Feature #2: Nested Budget Mapping¶
Shekel's nested budgets automatically create a span hierarchy in Langfuse, making it easy to visualize budget allocation across workflow stages.
Example:
with budget(max_usd=10.00, name="workflow") as parent:
# Parent budget → Langfuse trace
with budget(max_usd=3.00, name="research") as child1:
# Child budget → Langfuse span "workflow.research"
do_research()
with budget(max_usd=5.00, name="generation") as child2:
# Sibling budget → Langfuse span "workflow.generation"
generate_response()
In Langfuse UI: - Trace: "workflow" (parent budget) - Span: "workflow.research" (child 1) - Span: "workflow.generation" (child 2) - Each span has its own budget metadata - Waterfall view shows timing and cost allocation
Benefits: - Identify expensive workflow stages - Track budget utilization per stage - Debug nested budget violations
Feature #3: Circuit Break Events¶
When a budget limit is exceeded, Shekel creates a WARNING event in Langfuse with full debugging context.
Event metadata:
- budget_name: Name of exceeded budget
- spent: Total amount spent
- limit: The budget limit
- overage: Amount over budget (e.g., $0.50)
- model: Model being used when limit hit
- tokens: Token counts {input: N, output: M}
- parent_remaining: Parent budget remaining (if nested)
Example:
try:
with budget(max_usd=1.00, name="api-call") as b:
# This will exceed the budget
response = openai_client.chat.completions.create(
model="gpt-4o",
messages=[{"role": "user", "content": "Long query..."}]
)
except BudgetExceededError as e:
print(f"Budget exceeded: ${e.spent:.2f} > ${e.limit:.2f}")
In Langfuse UI:
- Filter events by name:budget_exceeded and level:WARNING
- See which budgets are being exceeded
- Analyze token counts and model costs
- Track overage patterns
Use cases: - Debug "bill shock" incidents - Identify inefficient prompts - Monitor production budget violations - Set up alerts for cost overruns
Feature #4: Fallback Annotations¶
When Shekel switches to a fallback model, it creates an INFO event and updates metadata to show the transition.
Event metadata:
- from_model: Original model (e.g., "gpt-4o")
- to_model: Fallback model (e.g., "gpt-4o-mini")

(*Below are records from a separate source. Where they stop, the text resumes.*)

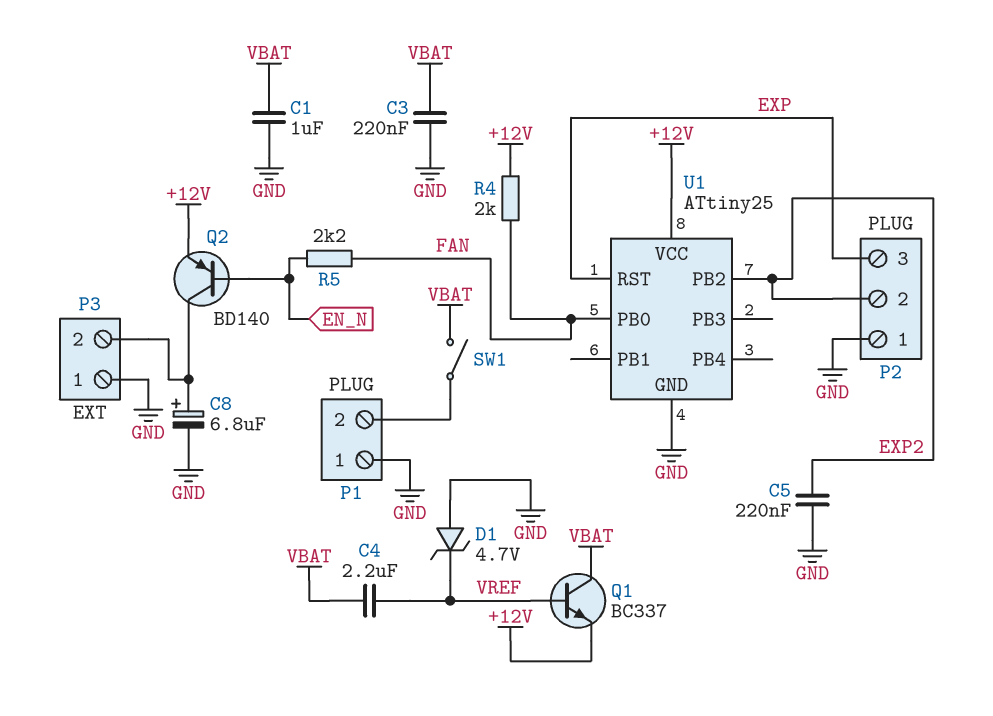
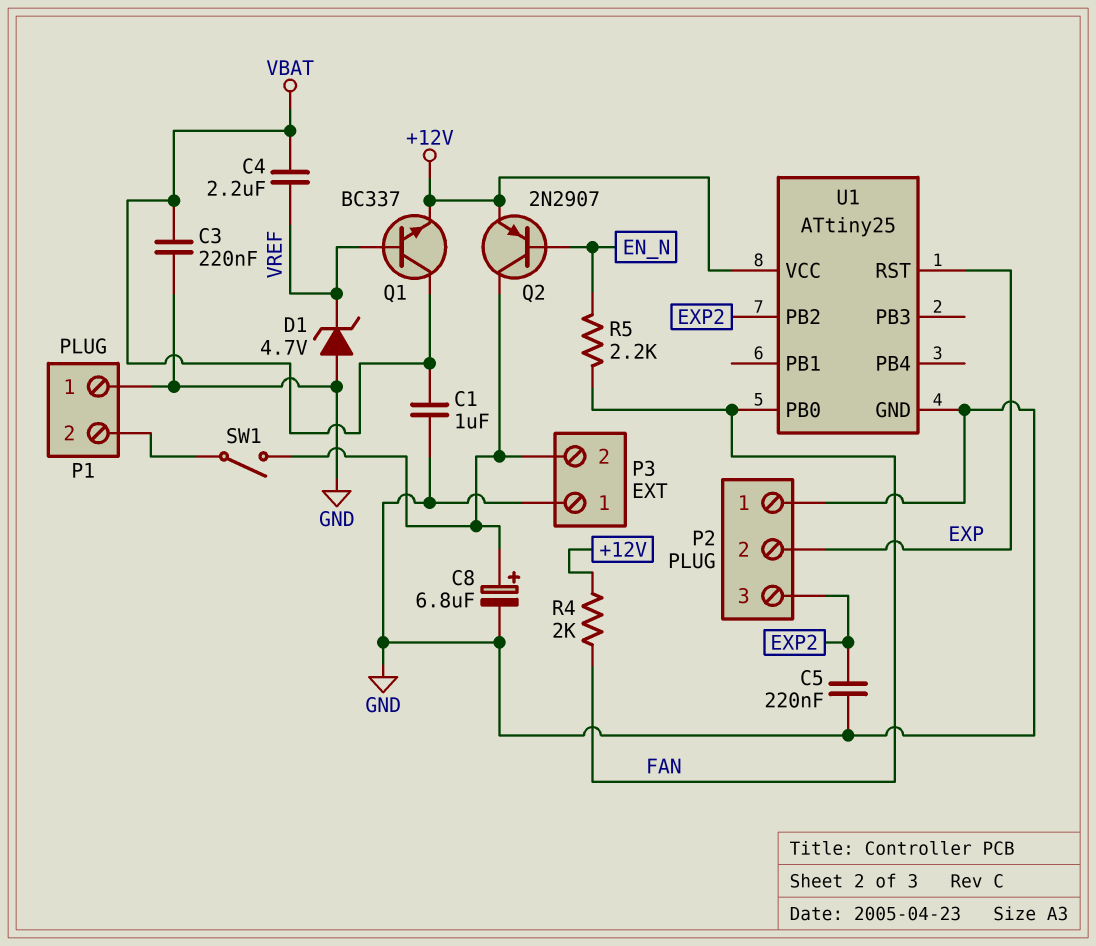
P2 pin 2: EXP2 -> EXP
P2 pin 3: EXP -> EXP2
Q2: PNP BD140 (B EN_N, C P3/2, E +12V) -> PNP 2N2907 (B EN_N, C P3/2, E +12V)
SW1: switch (P1/2, VBAT) -> switch (P1/2, P3/2)

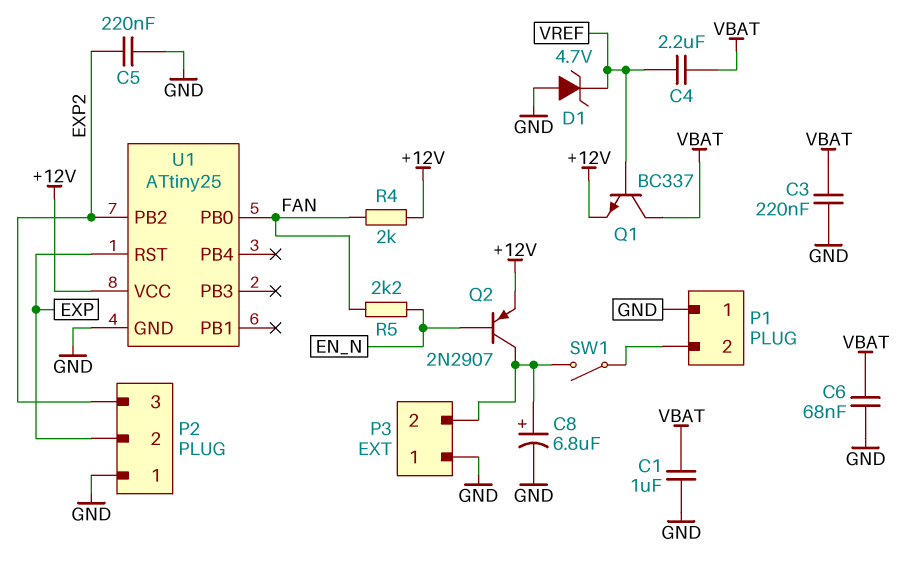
C6: none -> 68nF (GND, VBAT)

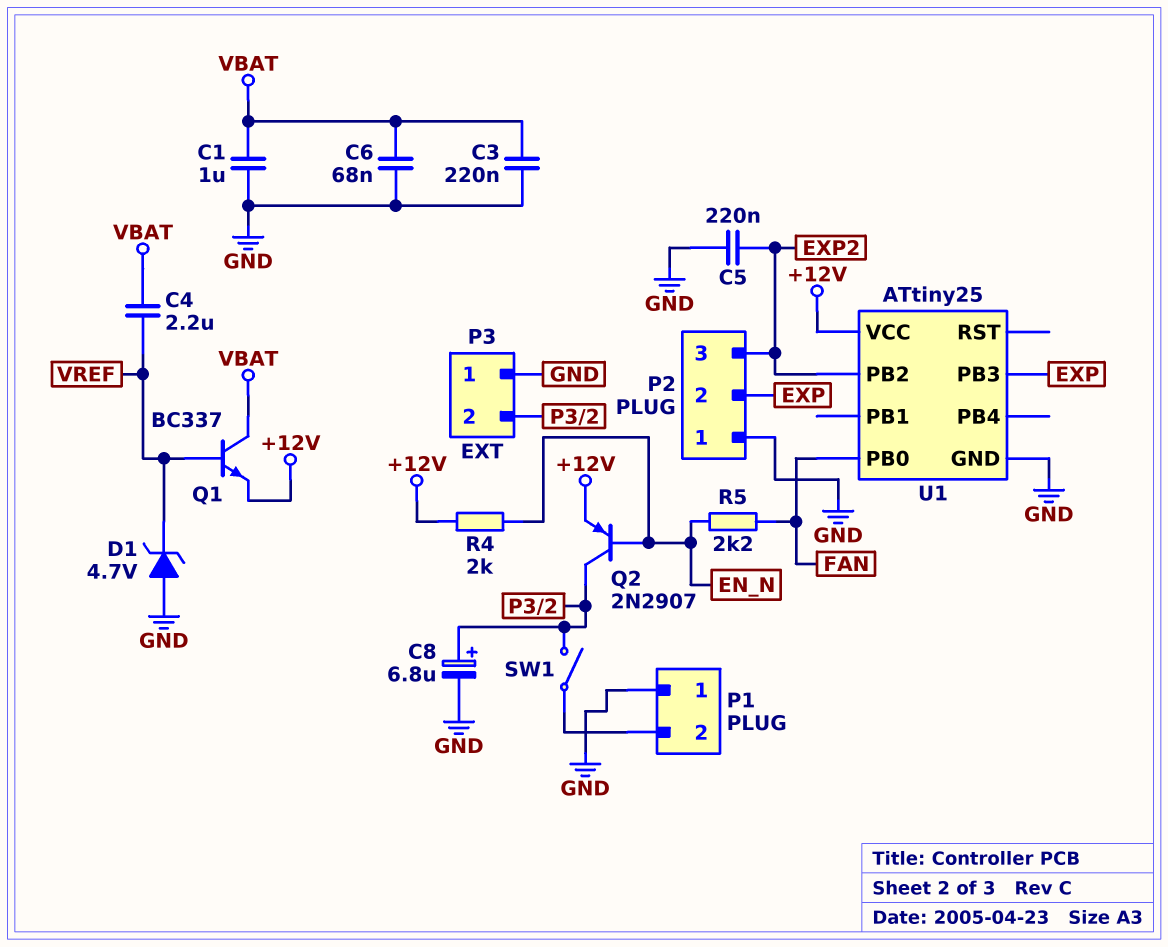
R4: 2k (+12V, FAN) -> 2k (+12V, EN_N)
U1 pin PB3: none -> EXP
U1 pin RST: EXP -> none

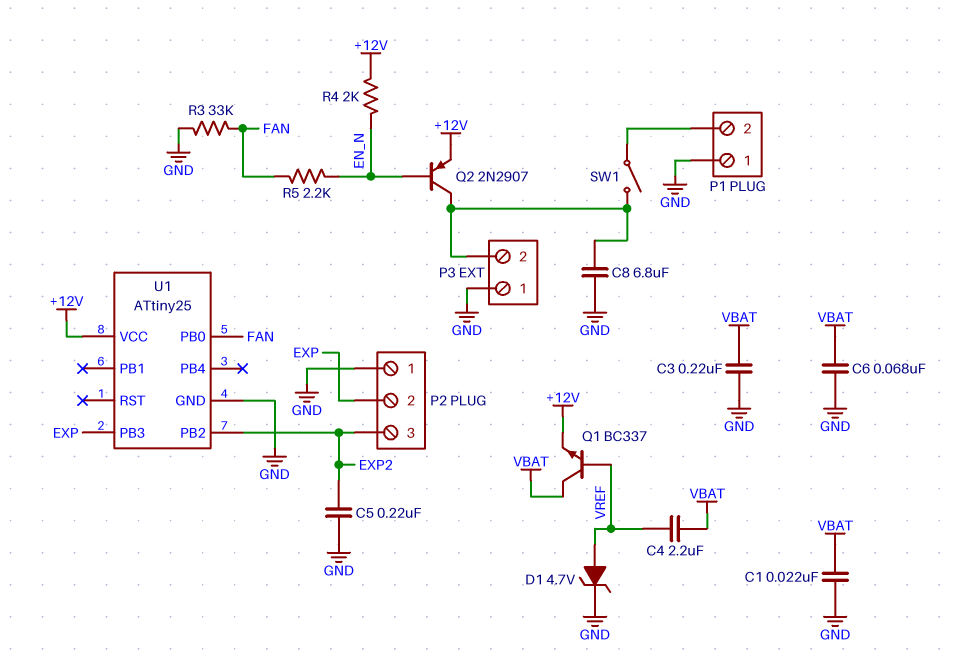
C1: 1uF (GND, VBAT) -> 22nF (GND, VBAT)
C8: 6.8uF (plus P3/2, minus GND) -> 6.8uF (GND, P3/2)
D1: zener 4.7V (A GND, K VREF) -> zener 4.7V (A VREF, K GND)
R3: none -> 33k (FAN, GND)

- switched_at: Cost when switch occurred
- cost_primary: Total cost on primary model
- cost_fallback: Total cost on fallback model
- savings: Estimated savings from fallback
Additional trace/span metadata:
- shekel_fallback_active: true (persists across updates)
- shekel_fallback_model: Current fallback model
Example:
with budget(max_usd=5.00, fallback={"at_pct": 0.8, "model": "gpt-4o-mini"}, name="agent") as b:
# Runs with gpt-4o until 80% of $5.00 ($4.00), then switches to gpt-4o-mini
run_agent_loop()
# Raises BudgetExceededError at $5.00
if b.model_switched:
print(f"Switched to {b.fallback['model']} at ${b.switched_at_usd:.2f}")
In Langfuse UI:
- Filter events by name:fallback_activated and level:INFO
- See which workflows trigger fallbacks
- Analyze cost savings from fallback strategy
- Compare primary vs. fallback performance
Use cases: - Validate fallback strategy is working - Measure cost savings - Track when fallbacks occur in production - Optimize fallback thresholds
Configuration¶
Trace Names¶
Customize the trace name to group related operations:
# Per-user traces
adapter = LangfuseAdapter(
client=lf,
trace_name=f"user-{user_id}"
)
# Per-endpoint traces
adapter = LangfuseAdapter(
client=lf,
trace_name=f"api-{endpoint_name}"
)
Tags¶
Apply tags for filtering and organization:
adapter = LangfuseAdapter(
client=lf,
tags=[
"production",
"api-v2",
f"region-{region}",
f"tenant-{tenant_id}"
]
)
Multiple Adapters¶
Register multiple adapters to send data to different destinations:
from shekel.integrations import AdapterRegistry
from shekel.integrations.langfuse import LangfuseAdapter
# Langfuse for observability
langfuse_adapter = LangfuseAdapter(client=lf_client)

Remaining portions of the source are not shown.